Lumpy skin disease threat increased

Australia's chief vet wants a more aggressive campaign in Indonesia to halt Lumpy skin disease (AAP)

Australia's chief vet is calling for a more aggressive vaccination campaign in Indonesia to halt the spread of Lumpy skin disease (LSD), saying the threat level to Australian cattle has risen.

Dr Mark Schipp spoke to AAP from the Riau province in Indonesia, which reported its first outbreak of lumpy skin disease earlier this month.

Dr Schipp says the threat posed to Australia will be revised up after observing "the enormous challenge" Indonesia faces in distributing a vaccine.

The chief vet is due to hold further talks with Indonesian officials later this week where his advice will be that vaccines are distributed more widely throughout the country.

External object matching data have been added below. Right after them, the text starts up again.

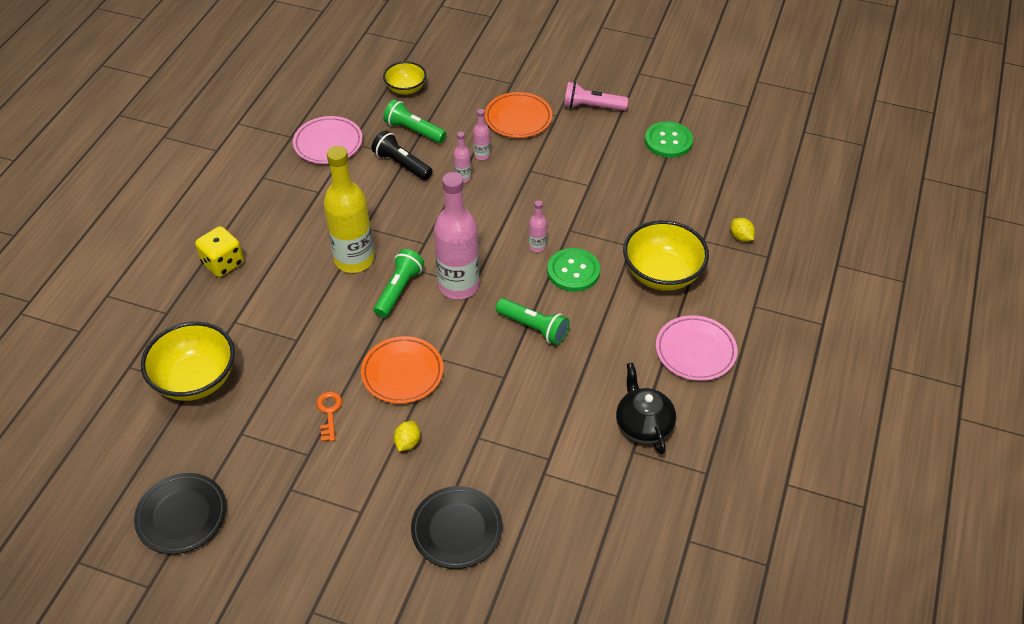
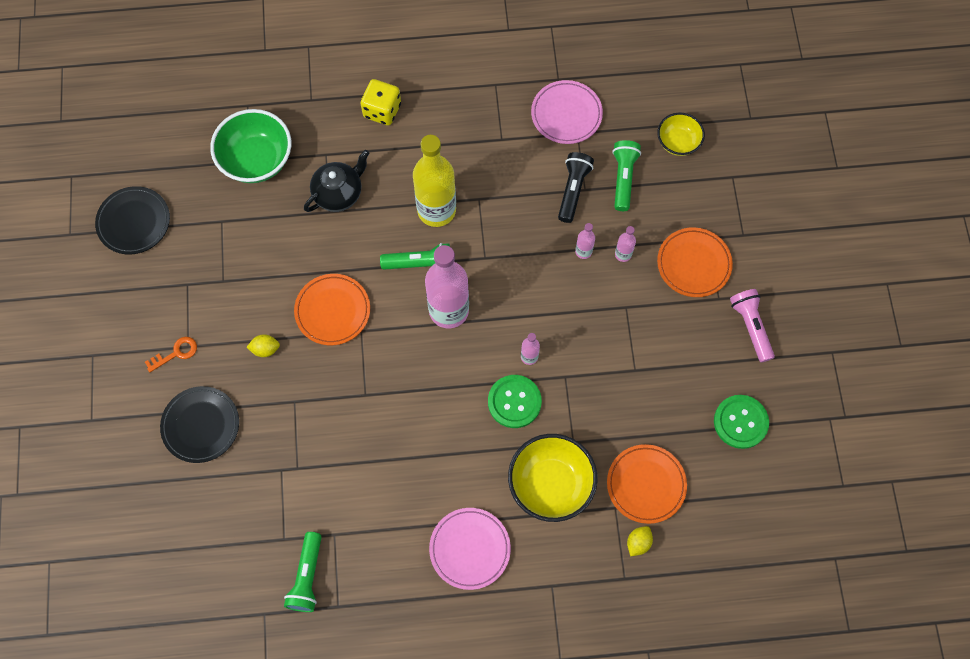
camera: 65 degrees right, 20 degrees up
(196, 379) = (257, 160): yellow bowl -> green bowl
(329, 412) = (268, 275): orange key -> orange key (176, 353)
(533, 328) = (430, 395): green flashlight -> green flashlight (307, 577)
(643, 425) = (365, 533): black teapot -> black teapot (339, 193)
(693, 214) = (646, 484): none -> orange plate

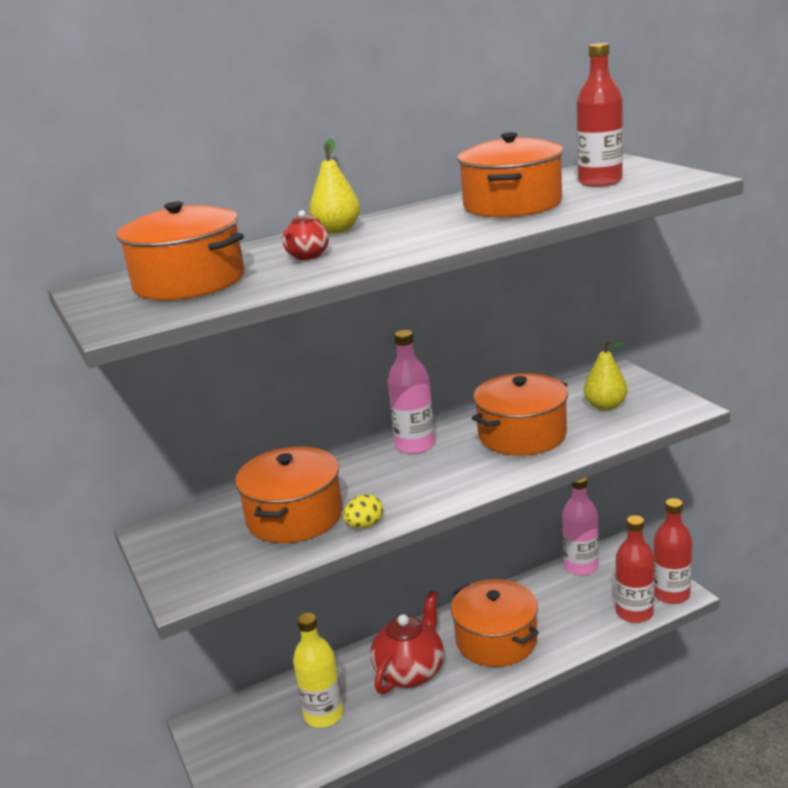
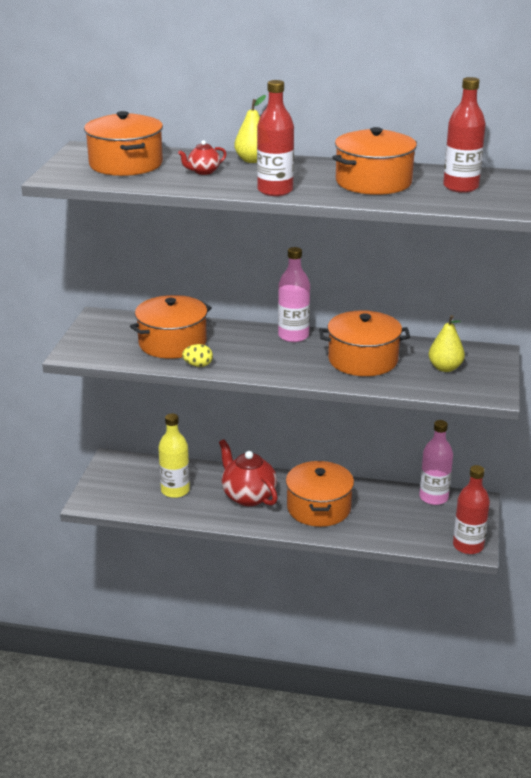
camera: 35 degrees right, 5 degrees up
(410, 671) = (248, 496): red teapot -> red teapot turned 105 degrees counterclockwise
(634, 613) = (426, 542): red bottle -> red bottle (275, 190)

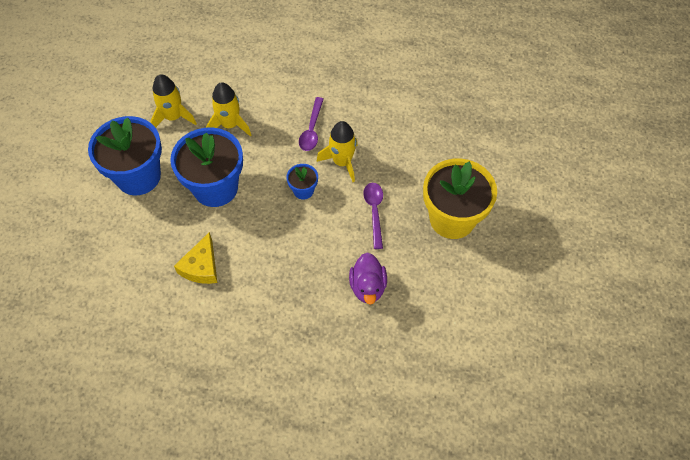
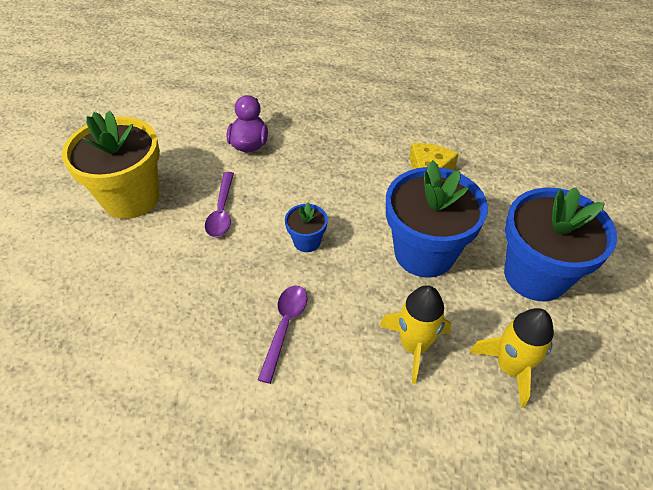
camera: 175 degrees left, 10 degrees down
(342, 162) = (248, 274): yellow rocket -> none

The disease which is not in Australia, can kill cattle and buffalo.

It is spread by insects like mosquitoes and can cause fever, depression, weight loss, and infertility. It does not pose a risk to human health.

Dr Schipp warns it's "quite likely" the disease will spread out of Riau province in Indonesia, with the potential to spread to Timor Leste and could be carried by insects "directly into Australia."

He says if that happens the "very serious disease" could have "significant economic impacts" for the Australian and Indonesian beef industries.

"Our concern is that ... it could be carried by wind through insects directly into Australia," he says.

Dr Schipp says the confirmed numbers in Indonesia of infected cattle is currently only a couple of hundred animals, but many are difficult to access.

A large feedlot industry of Australian animals in Indonesia, with tens of thousands of animals in the one location, also increases the risk of the disease spreading.

Last year a team of experts determined the threat of LSD entering Australia sat at eight per cent, with Dr Schipp saying that figure will now be revised up.

The National Farmers' Federation says Lumpy skin disease poses "significant concerns" to Australia's beef, buffalo, dairy and live export industries.

While the Cattle Council of Australia will meet this week to discuss a possible incursion of LSD into Australia.

CCA President Markus Rathsmann has described the threat of Lumpy skin disease entering Australia "as the most crucial biosecurity policy decision" the livestock industry has faced in decades.

Mr Rathsmann says if the disease does arrive here it would "shut down much of our live export and boxed beef markets".